Esta evolução regista-se de forma concentrada em três componentes: numa progressiva transferência do atendimento presencial para o atendimento telefónico; num esforço de tipificação de problemas e necessidades, de dúvidas e pedidos traduzidas nas “perguntas frequentes”; numa constante desmaterialização e digitalização | digitação dos documentos e das acções, oferecendo o serviço em formato de aplicação informática, acesso via electrónica e afins.

Diz-se que tudo em nome da melhor produção da resposta concreta e focada, na rentabilização do tempo e de produção e redução do tempo de espera, na optimização do espaço do conforto e da rapidez da prestação do serviço, interferindo, depois, positivamente, na redução de deslocações, no consumo de papel, entre outros.

Não se duvida da bondade com que se persegue a melhoria do acto de “servir” que está inerente, nem da bondade de melhor satisfazer aquele que necessita ou deseja, mas teme-se que se caminhe para uma indiferenciação, distanciamento e abstracção do sistema, no caso, atendimento que, no final, tudo dificulta, complexifica e insatisfaz. Porque, na verdade, se é real que, em muitas áreas e momentos, o ganho é sentido – por exemplo, poder solicitar e obter uma “declaração genérica” no conforto de “casa ou do escritório com um simples clique”, evitando uma deslocação física propositada – não é menos factual que tudo isso acarreta riscos e insensibilidade à singularidade e especificidade de cada um.

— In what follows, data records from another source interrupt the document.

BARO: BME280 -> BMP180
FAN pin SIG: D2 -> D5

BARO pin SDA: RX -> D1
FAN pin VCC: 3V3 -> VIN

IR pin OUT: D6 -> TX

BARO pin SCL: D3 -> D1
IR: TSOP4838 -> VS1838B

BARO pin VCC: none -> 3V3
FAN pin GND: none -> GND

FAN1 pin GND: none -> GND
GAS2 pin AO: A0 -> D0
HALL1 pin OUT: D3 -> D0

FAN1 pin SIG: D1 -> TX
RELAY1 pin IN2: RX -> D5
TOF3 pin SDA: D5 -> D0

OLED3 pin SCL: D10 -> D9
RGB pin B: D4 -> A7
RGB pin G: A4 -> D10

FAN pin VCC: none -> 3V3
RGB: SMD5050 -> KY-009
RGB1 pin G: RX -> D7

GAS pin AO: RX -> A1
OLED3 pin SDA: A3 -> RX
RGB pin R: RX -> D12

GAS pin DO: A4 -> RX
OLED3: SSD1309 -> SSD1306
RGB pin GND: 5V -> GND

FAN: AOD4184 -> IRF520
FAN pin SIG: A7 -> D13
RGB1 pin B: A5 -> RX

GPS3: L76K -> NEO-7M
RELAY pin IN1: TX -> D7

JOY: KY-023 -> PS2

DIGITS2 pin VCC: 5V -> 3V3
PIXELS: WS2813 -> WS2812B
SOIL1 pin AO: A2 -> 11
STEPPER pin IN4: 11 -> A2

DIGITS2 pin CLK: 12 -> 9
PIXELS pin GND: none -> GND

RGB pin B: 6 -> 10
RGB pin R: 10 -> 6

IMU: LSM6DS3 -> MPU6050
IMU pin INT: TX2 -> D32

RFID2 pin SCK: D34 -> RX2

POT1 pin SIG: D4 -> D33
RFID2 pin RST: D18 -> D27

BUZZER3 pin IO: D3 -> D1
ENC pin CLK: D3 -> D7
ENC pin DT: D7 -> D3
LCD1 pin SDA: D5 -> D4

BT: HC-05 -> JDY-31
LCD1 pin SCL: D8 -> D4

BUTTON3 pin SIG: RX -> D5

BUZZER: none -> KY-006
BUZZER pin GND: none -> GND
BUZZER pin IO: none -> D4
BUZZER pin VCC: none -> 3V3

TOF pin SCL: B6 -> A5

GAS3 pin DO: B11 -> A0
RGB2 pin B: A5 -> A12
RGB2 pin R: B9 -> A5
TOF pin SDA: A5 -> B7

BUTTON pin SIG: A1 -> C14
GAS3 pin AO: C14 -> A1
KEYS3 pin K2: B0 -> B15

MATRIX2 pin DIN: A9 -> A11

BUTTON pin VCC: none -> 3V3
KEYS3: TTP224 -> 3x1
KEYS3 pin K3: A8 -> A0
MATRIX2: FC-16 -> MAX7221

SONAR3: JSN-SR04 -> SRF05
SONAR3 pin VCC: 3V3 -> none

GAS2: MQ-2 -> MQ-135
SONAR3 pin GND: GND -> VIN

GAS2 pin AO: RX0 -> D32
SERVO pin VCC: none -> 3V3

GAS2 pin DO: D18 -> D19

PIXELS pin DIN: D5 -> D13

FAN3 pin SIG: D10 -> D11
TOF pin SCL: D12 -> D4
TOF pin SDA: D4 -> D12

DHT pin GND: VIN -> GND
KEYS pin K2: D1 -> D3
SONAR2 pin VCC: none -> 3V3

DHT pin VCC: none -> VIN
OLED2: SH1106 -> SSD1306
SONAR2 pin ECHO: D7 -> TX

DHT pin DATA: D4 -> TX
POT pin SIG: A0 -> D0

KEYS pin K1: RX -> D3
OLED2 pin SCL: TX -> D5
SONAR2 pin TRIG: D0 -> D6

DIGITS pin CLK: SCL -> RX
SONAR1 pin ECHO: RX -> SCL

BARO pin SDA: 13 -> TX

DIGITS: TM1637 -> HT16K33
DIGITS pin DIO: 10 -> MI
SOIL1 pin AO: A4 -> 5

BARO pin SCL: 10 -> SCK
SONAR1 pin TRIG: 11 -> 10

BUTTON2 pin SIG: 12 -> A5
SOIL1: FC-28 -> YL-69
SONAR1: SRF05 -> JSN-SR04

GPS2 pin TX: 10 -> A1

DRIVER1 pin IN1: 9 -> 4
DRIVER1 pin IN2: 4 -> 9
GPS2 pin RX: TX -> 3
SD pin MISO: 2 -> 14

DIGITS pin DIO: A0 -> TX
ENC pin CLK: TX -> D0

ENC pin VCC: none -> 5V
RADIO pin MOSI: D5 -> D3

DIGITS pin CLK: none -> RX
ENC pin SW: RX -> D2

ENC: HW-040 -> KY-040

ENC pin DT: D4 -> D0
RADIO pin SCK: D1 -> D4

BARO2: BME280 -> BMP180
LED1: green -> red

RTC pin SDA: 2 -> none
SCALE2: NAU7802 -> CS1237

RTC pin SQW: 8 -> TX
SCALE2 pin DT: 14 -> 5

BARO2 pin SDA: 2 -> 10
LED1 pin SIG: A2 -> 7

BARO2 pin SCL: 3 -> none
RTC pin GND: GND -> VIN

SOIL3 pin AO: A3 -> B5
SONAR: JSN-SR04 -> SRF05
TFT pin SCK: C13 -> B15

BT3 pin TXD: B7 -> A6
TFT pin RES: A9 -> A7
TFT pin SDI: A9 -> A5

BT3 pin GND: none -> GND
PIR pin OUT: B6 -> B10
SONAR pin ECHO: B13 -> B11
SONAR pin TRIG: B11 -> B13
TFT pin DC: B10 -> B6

O atendimento telefónico “impessoaliza” o contacto, eliminando o rosto e o contacto visual directo, dificultando tantas vezes o exercício oral da explicação que a “visualização do outro”, a percepção do seu movimento de mãos ou a sua expressão facial tanto reclamam. E, neste caso, aquele que necessita do serviço resulta num número, simples número estatístico…

As “perguntas frequentes” abstractizam as necessidades e desejos, tornando aqueles que delas divergem quase “fora do sistema” e indevidos, não estando certo de que pretendam algo mais ou diferente do que a tipificação de situações alcançada. E, neste caso, aquele que necessita do serviço transforma-se em incómodo.

A digitalização | digitação dos documentos e o exclusivo procedimento electrónico requerem conhecimento, equipamento e acesso a comunicações móveis que nem todos dominam, expondo uma iliteracia digital fortemente inibidora de “acções básicas” para o prestador de serviços (e, por isso, inquestionável que não possa ser feito apenas via digital), mas fundamentais e necessárias para aquele que requer o serviço. E, neste caso, este torna-se indevido.

No final, há camadas da população que não acedem aos serviços que precisam porque não sabem lá chegar, não entendem o caminho e a direcção a tomar, não tendo a quem perguntar ou socorrer (mesmo com tanto atendimento automático “disponível 24 horas”). Apenas, podendo esperar e, tantas vezes, desesperar…

Na verdade, de tanto querermos ser eficazes e eficientes, tantas vezes nos esquecemos de ser humanos na sua simplicidade e natureza, eliminando a razão de vivermos em comunidade: a necessidade do outro para crescer!